BERITA TERKINISPORT

Ribuan Suporter Tulungagung Gelar Doa Bersama Untuk Korban Tragedi Kanjuruhan

×

Ribuan Suporter Tulungagung Gelar Doa Bersama Untuk Korban Tragedi Kanjuruhan

Sebarkan artikel ini
Ribuan suporter Tulungagung menggelar doa bersama untuk korban tragedi Kanjuruhan Malang, Selasa (4/10) Foto: Ferry Kaligis/mattanews.co

MATTANEWS.CO,TULUNGAGUNG – Ribuan massa yang mengatasnamakan Aliansi Suporter Tulungagung menggelar aksi doa bersama di depan patung Kartini setempat, Selasa (4/10/2022) Malam.

Selain itu, ribuan nyala lilin mewarnai dalam aksi itu, bahkan para suporter meluber hingga di kawasan alun-alun Kabupaten Tulungagung.

Aksi doa bersama dilakukan sebagai bentuk aksi solidaritas dan keprihatinan atas tragedi yang terjadi di Stadion Kanjuruhan Kabupaten Malang pada Sabtu (1/10/2022) Malam.

“Kami aliansi bersatu baik suporter bonek, bobotoh, arema, perseta, persik yang ada di Tulungagung datang kesini untuk berdoa untuk teman-teman yang meninggal dalam tragedi Kanjuruhan,” kata salah satu Koordinator Aksi Iqbal.

Iqbal menambahkan dirinya dalam tragedi Kanjuruhan beserta rekan suporter dari Tulungagung juga menyaksikan pertandingan Arema FC kontra Persebaya Surabaya yang berakhir skor 3-2 untuk tim tamu.

Namun demikian, ia mengaku pada saat terjadi kericuhan dirinya sudah berada di luar stadion.

“Pada malam situasi sangat mencekam, ada 7 orang warga Tulungagung yang menjadi korban dalam tragedi Kanjuruhan, 1 diantaranya anggota polisi Polres Tulungagung,” tambahnya.

“Semoga kejadian tersebut tidak terulang lagi dan ini kejadian yang pertama dan yang terakhir kali,” imbuhnya.

“Untuk para korban yang meninggal, semoga diterima sesuai amal baiknya, diampuni dosa-dosanya, semoga Husnul Khotimah,” kata Iqbal menambahkan.

Tempat sama, Bupati Tulungagung Drs.

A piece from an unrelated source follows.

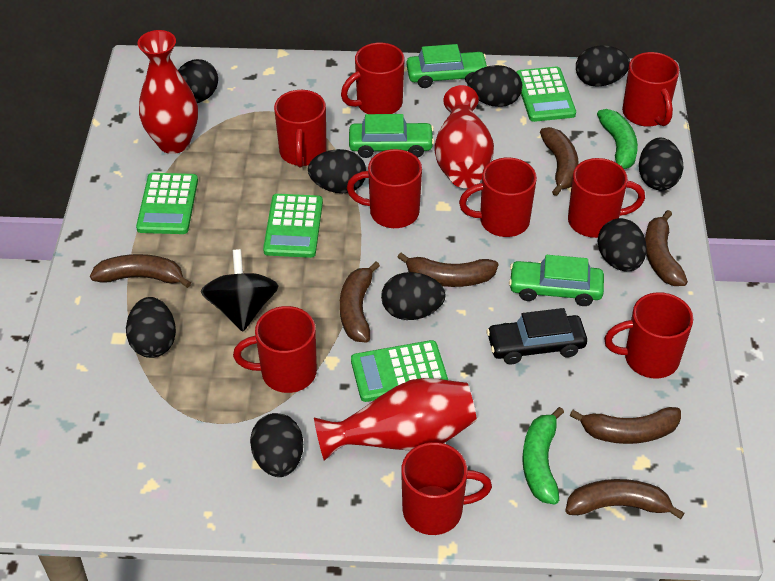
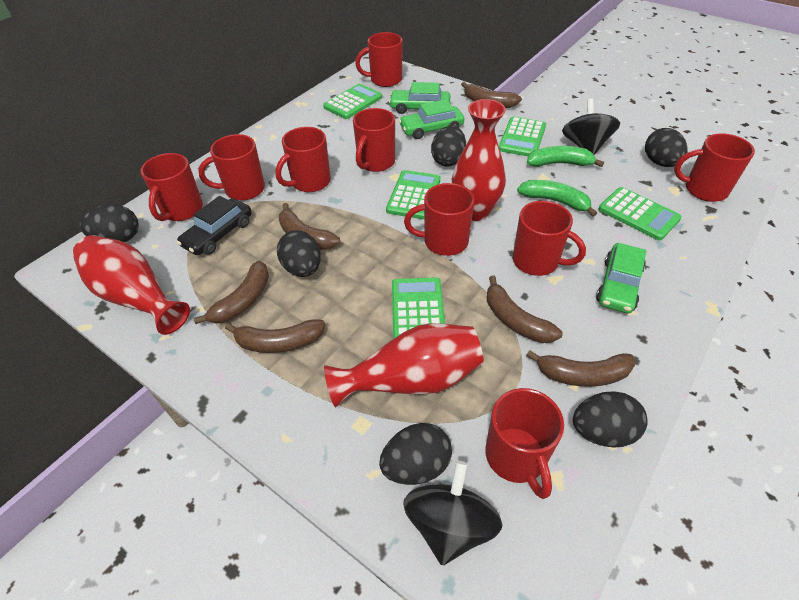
black egg: 9 -> 6
black spinning top: 1 -> 2
brown banana: 7 -> 6
green calculator: 4 -> 5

Maryoto Birowo, M.M., diwakili Kepala Dinas Lingkungan Hidup Drs. Santoso, M.Si., menyampaikan dukacita mendalam atas tragedi Kanjuruhan di Malang. Ia berharap kejadian itu merupakan musibah yang pertama dan terakhir di Indonesia.

“Kami atas nama pribadi maupun Pemkab Tulungagung menyampaikan duka yang mendalam atas insiden yang terjadi di Stadion Kanjuruhan Malang. Mulai kemarin bapak Bupati juga menyampaikan bela sungkawa ke rumah para keluarga korban,” tuturnya.

“Jangan sampai kejadian yang serupa terulang kembali,” sambungnya.

Santoso menghimbau kepada para pencinta sepak bola dimanapun berada khususnya di Tulungagung tetap bisa menjaga dan mengendalikan diri.

“Jangan sampai ada gesekan antar sesama suporter di Tulungagung yang kita cintai bersama ini,” tandasnya.

Pantauan media ini, selain menggelar doa bersama, ribuan suporter juga menyanyikan lagu Indonesia Raya dan Padamu Negeri. Sebagai bentuk keprihatinan menyalakan lilin sebagai tanda dukacita mendalam.